Eineinhalb Jahre später sieht Brown nicht mehr unbedingt wie der Prototyp des inhaftierten Wiederholungstäters aus: Im maßgeschneiderten grauen Anzug mit Seidenhemd. Krawatte und schwerem Diamantring am Finger residiert der Godfather in einem Büro der hiesigen Gemeinde-Initiative „Community Action“, eine gemeinnützige Vereinigung, die sich vor allem um die Belange sozial schwacher und alter Menschen kümmern will. Mehr die Personifikation eines Südstaatenpredigers als die eines Superstars, erklärt Brown sein geläutertes Ethos: „Hier im Büro telefoniere ich, spreche mit Leuten, lese Briefe und habe Zeit, mich voll und ganz in den Dienst der Menschlichkeit zu stellen. Draußen hatte ich dazu nie ausreichend die Gelegenheit.“
Obwohl Brown durch seine Teilnahme an diesem Bewährungsprogramm eine Menge Freiheiten genießt – wie eben jene, tagsüber außerhalb der Gefängnismauern in seinem Büro arbeiten zu dürfen – steht er immer noch unter ständiger Bewachung. Erst nach drei Monaten guter Führung im Testprogramm darf er auf eine eigene Wohnung hoffen, seine Bewährungsfrist dauert noch fast zwei Jahre.

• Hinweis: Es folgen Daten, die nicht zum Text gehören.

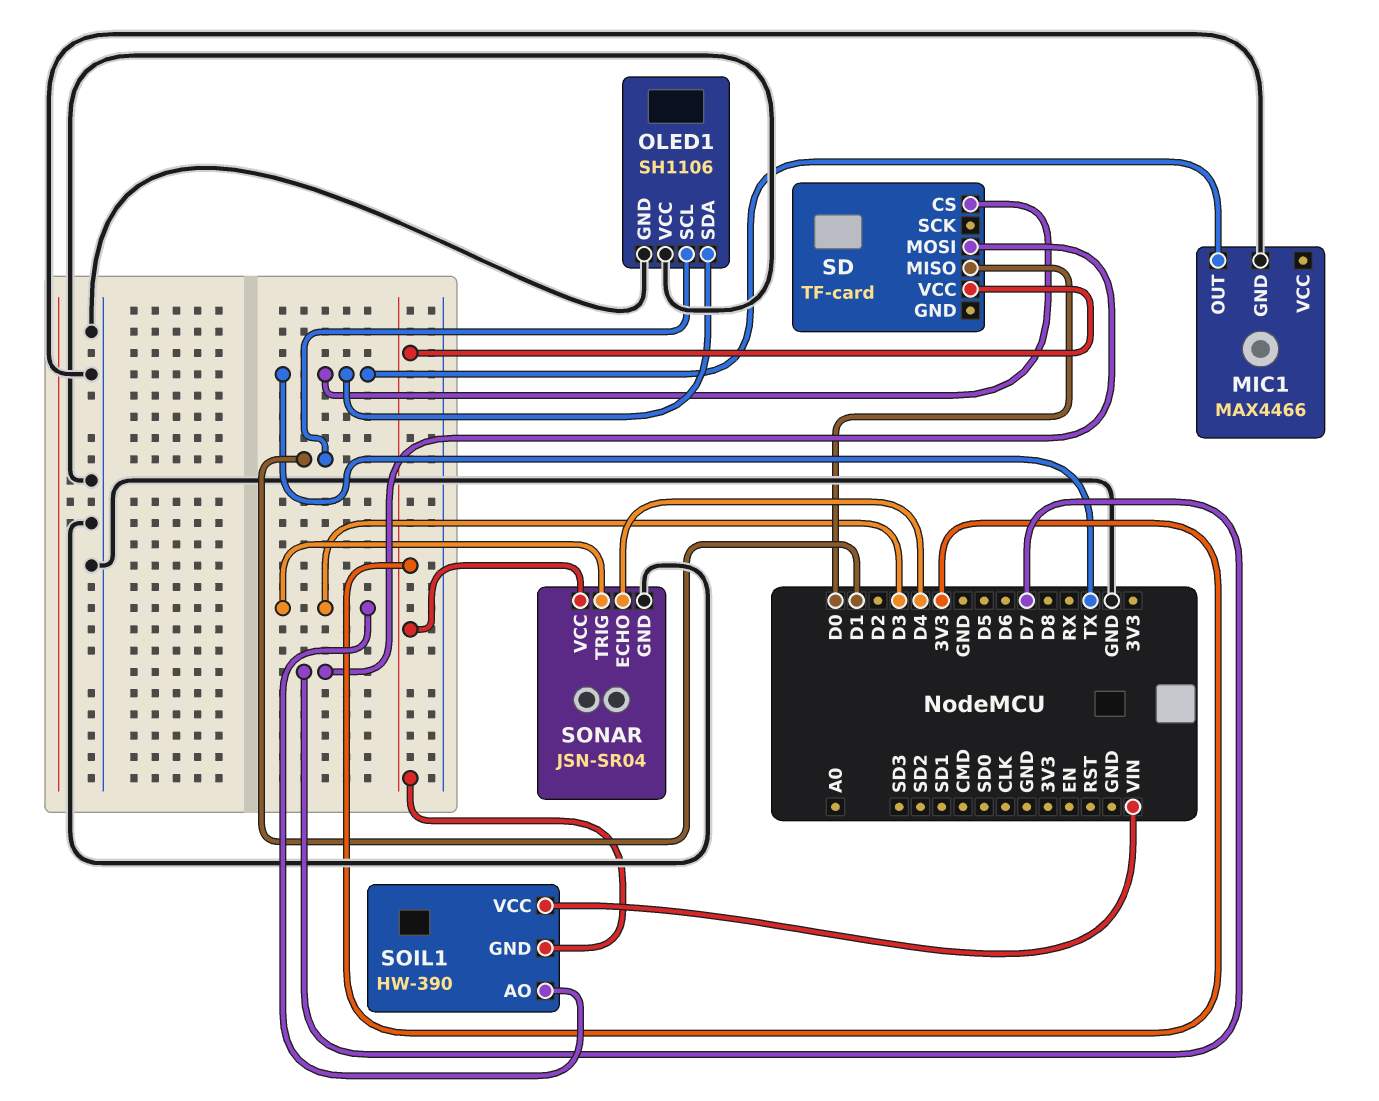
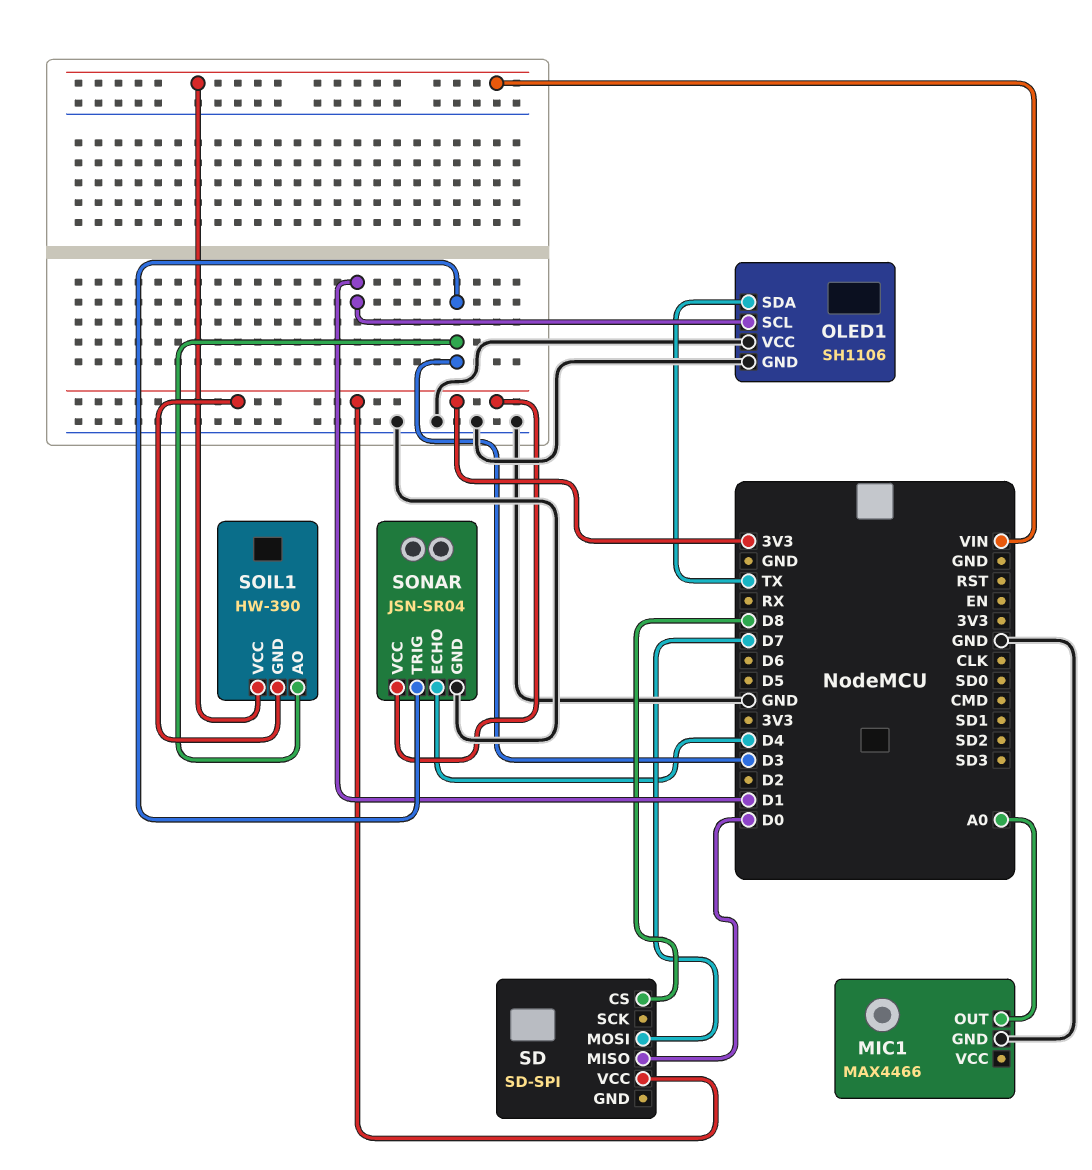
MIC1 pin OUT: TX -> A0
SD: TF-card -> SD-SPI
SD pin CS: TX -> D8

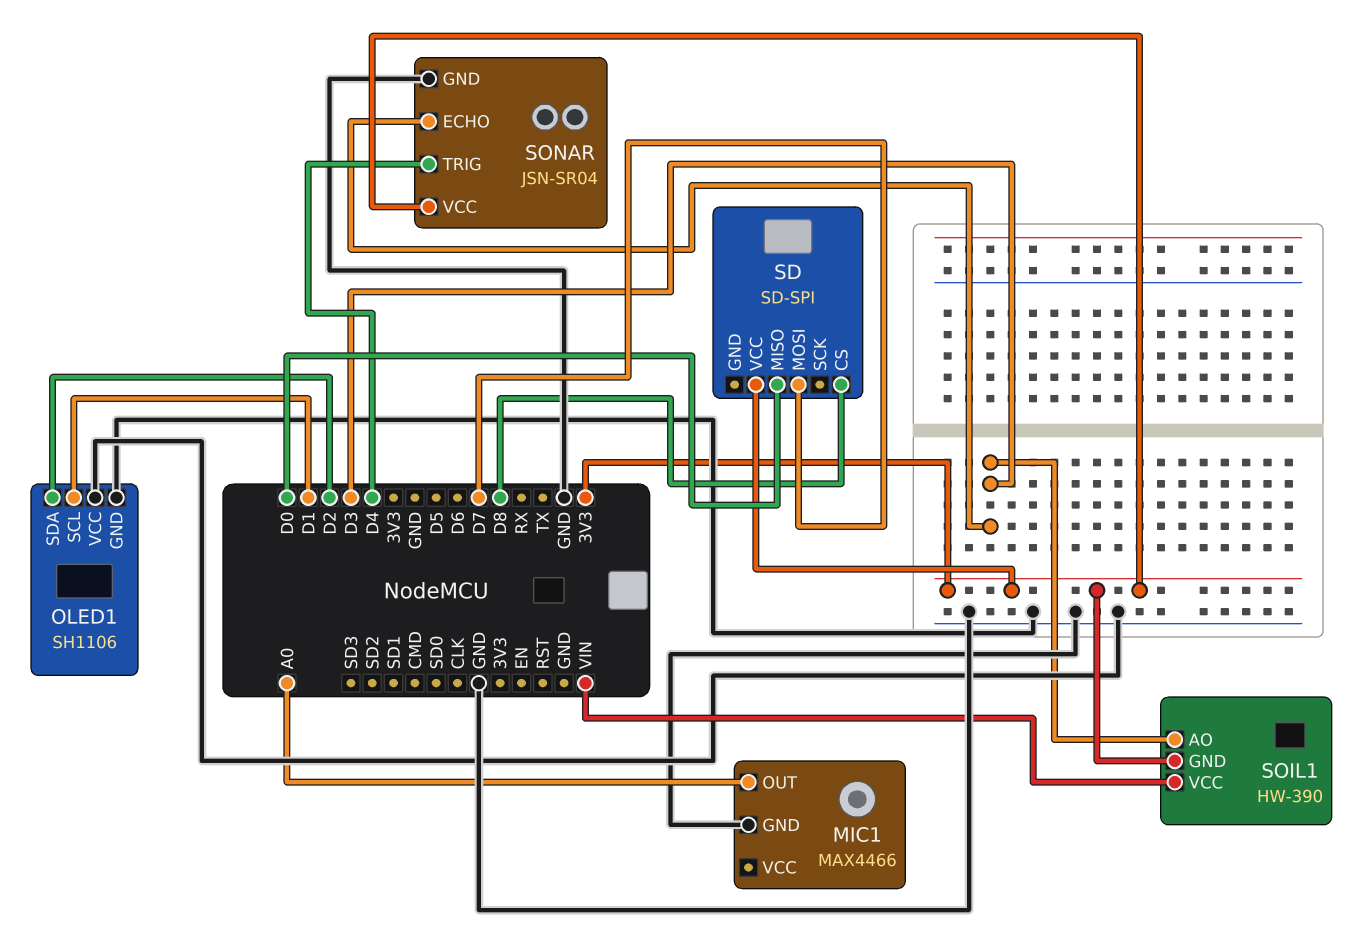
OLED1 pin SDA: TX -> D2
SONAR pin ECHO: D4 -> D3
SONAR pin TRIG: D3 -> D4

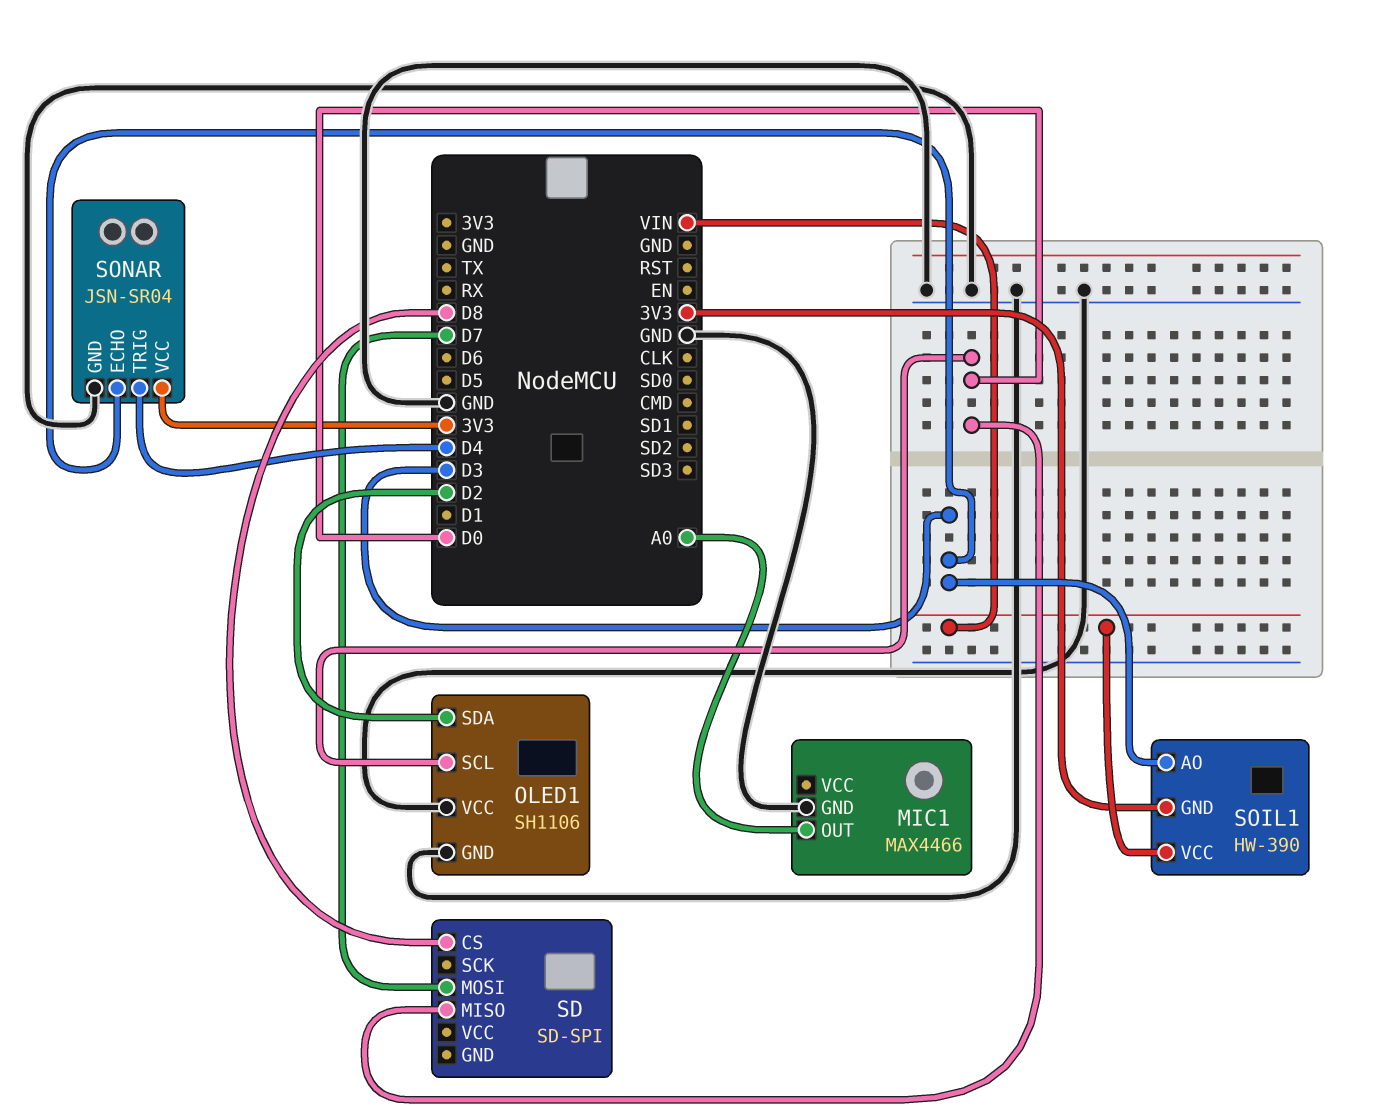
OLED1 pin SCL: D1 -> D0
SD pin VCC: 3V3 -> none

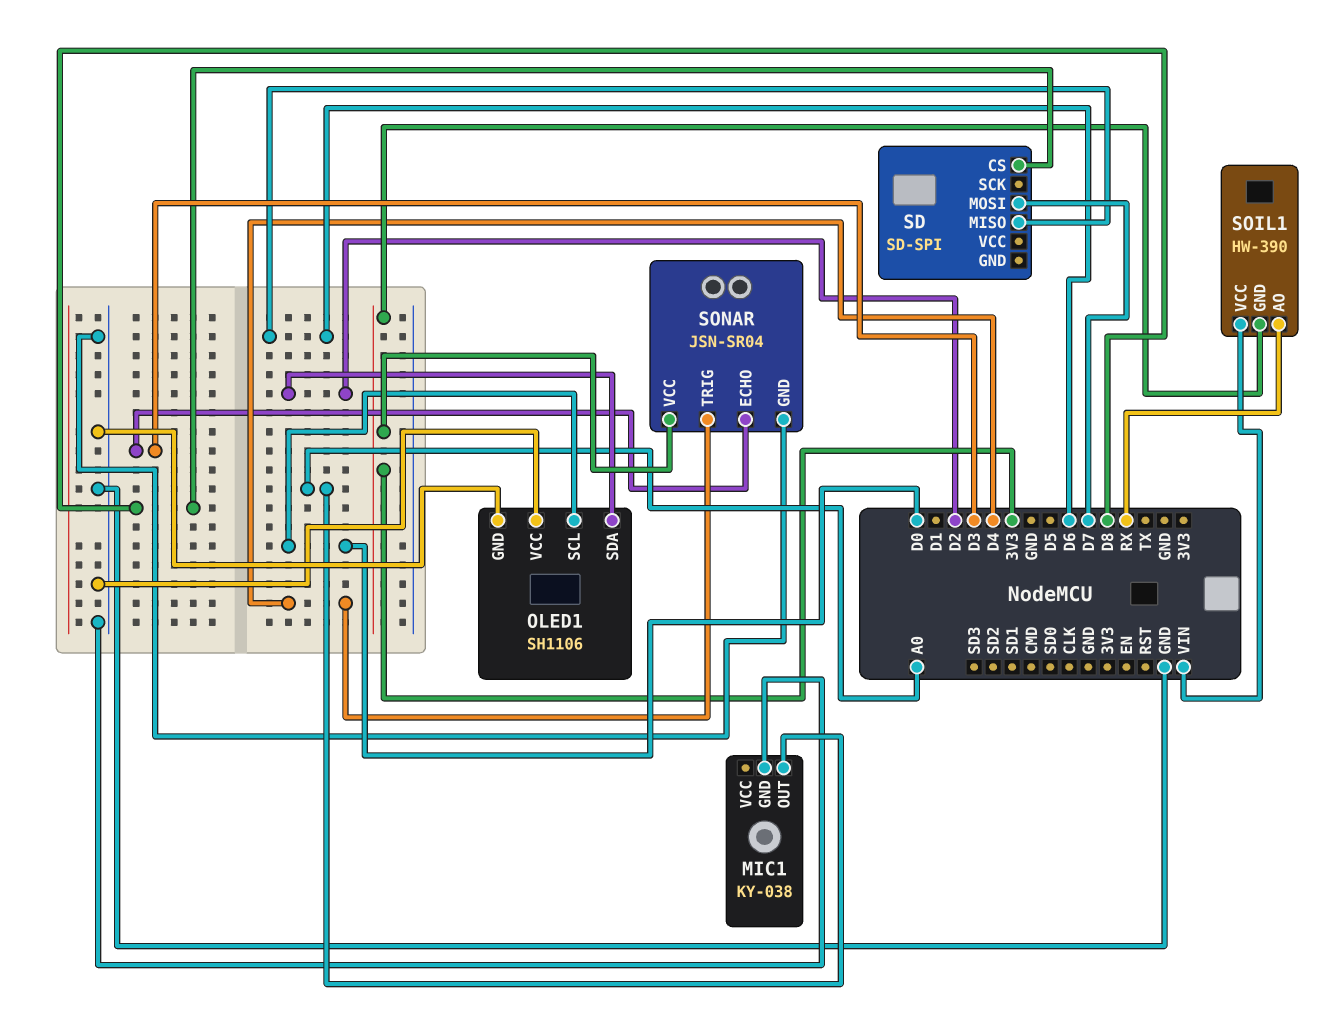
MIC1: MAX4466 -> KY-038
SD pin MISO: D0 -> D6
SOIL1 pin AO: D3 -> RX

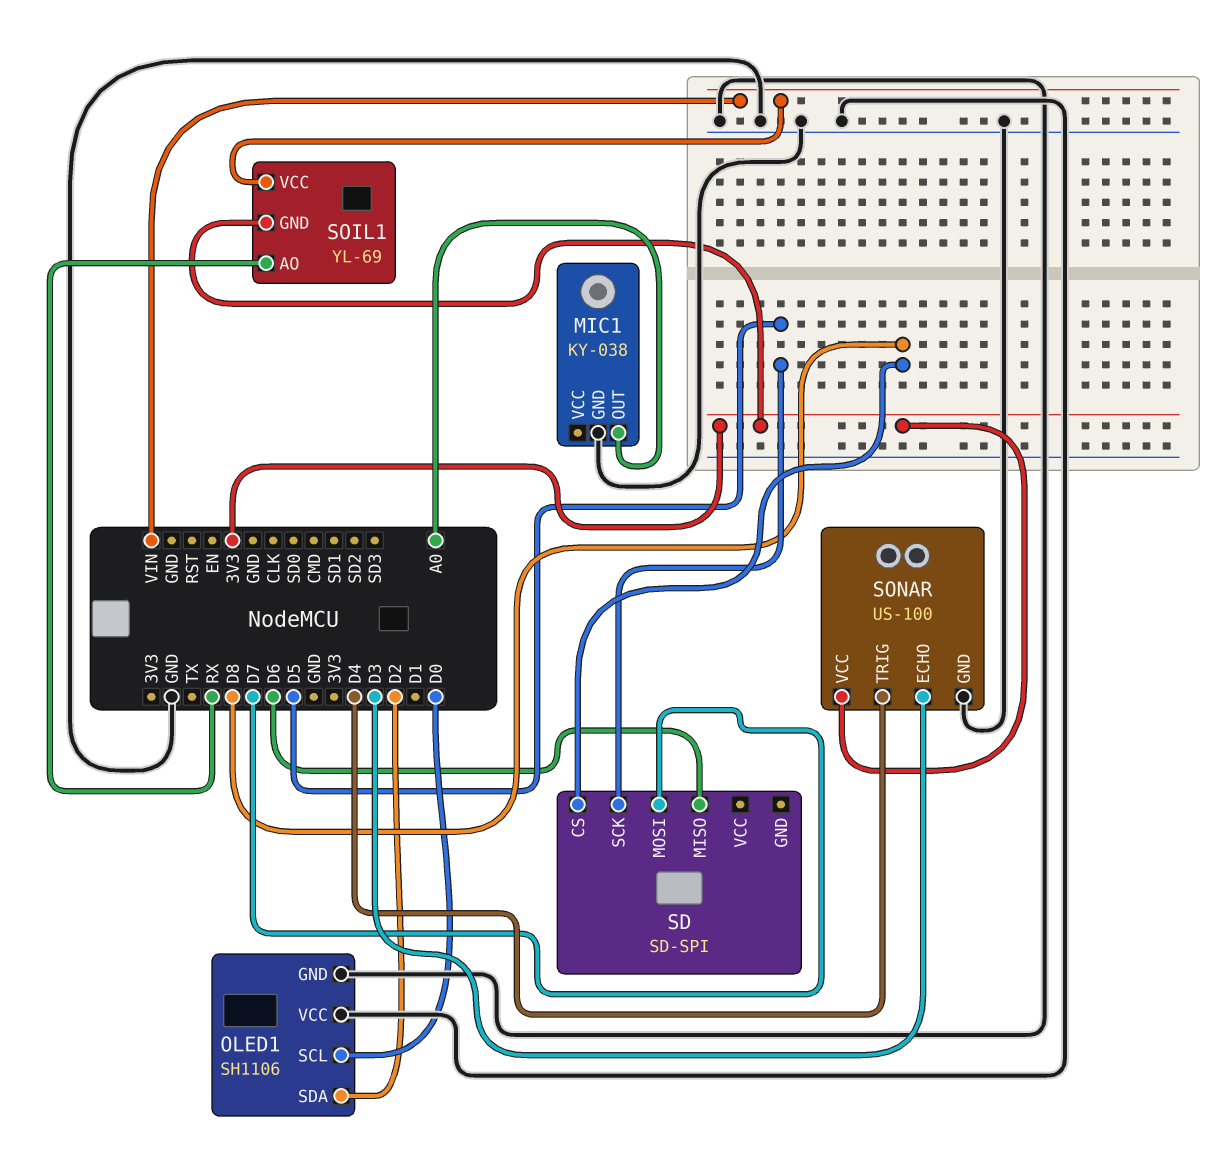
SD pin SCK: none -> D5
SOIL1: HW-390 -> YL-69
SONAR: JSN-SR04 -> US-100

Der schwarze Schwerenöter bemüht sich indes heftig. Vorbildlichkeit zu demonstrieren, hält Vorträge in Schulen und Gemeindeversammlungen und besinnt sich auf seinen Idealismus: „Ich kümmere mich um die Leute, ich denke nach. Ich habe das mein ganzes Leben eetan, für die Leute einzutreten, die keine Rechte haben. Menschen, die in Ghettos leben, haben hierzulande keine Rechte. Die Leute können sich kein Gehör verschaffen, also brauchen sie jemanden, der für sie spricht. Ich komme selber aus miesen Verhältnissen und weiß, wie schwer es war, in einem Land hochzukommen, in dem man Menschen wie uns lieber mit Füßen tritt.“
Auch hinter Gittern immer noch obenauf, liegt für einen James Brown natürlich nichts näher, als für seine Schäfchen nicht nur zu sprechen, sondern auch zu singen. Doch da macht dem Noch-Häftling bislang die Justiz einen Strich durch die wohltätige Rechnung: „Es wäre inkonsequent, ihn jetzt, wo er für die Community Action arbeitet, plötzlich auftreten zu lassen. Es ist ein beabsichtige Teil einer Gefängnisstrafe, persönliche Freiheiten der Inhaftierten einzuschränken und sie vor allem aus jeglichen kommerziellen Aktivitäten auszugrenzen. Das gilt für Börsenmakler und Bankiers, und das gilt genauso für Rockstars“,
heißt die offizielle Erklärung des Justizministeriums zu einem geplanten Benefiz-Konzert für die Community Action. Sieht ganz so aus, als müßte die Welt noch ein Weilchen warten, bis der Godfather seine Seele wieder der Musik verschreiben darf.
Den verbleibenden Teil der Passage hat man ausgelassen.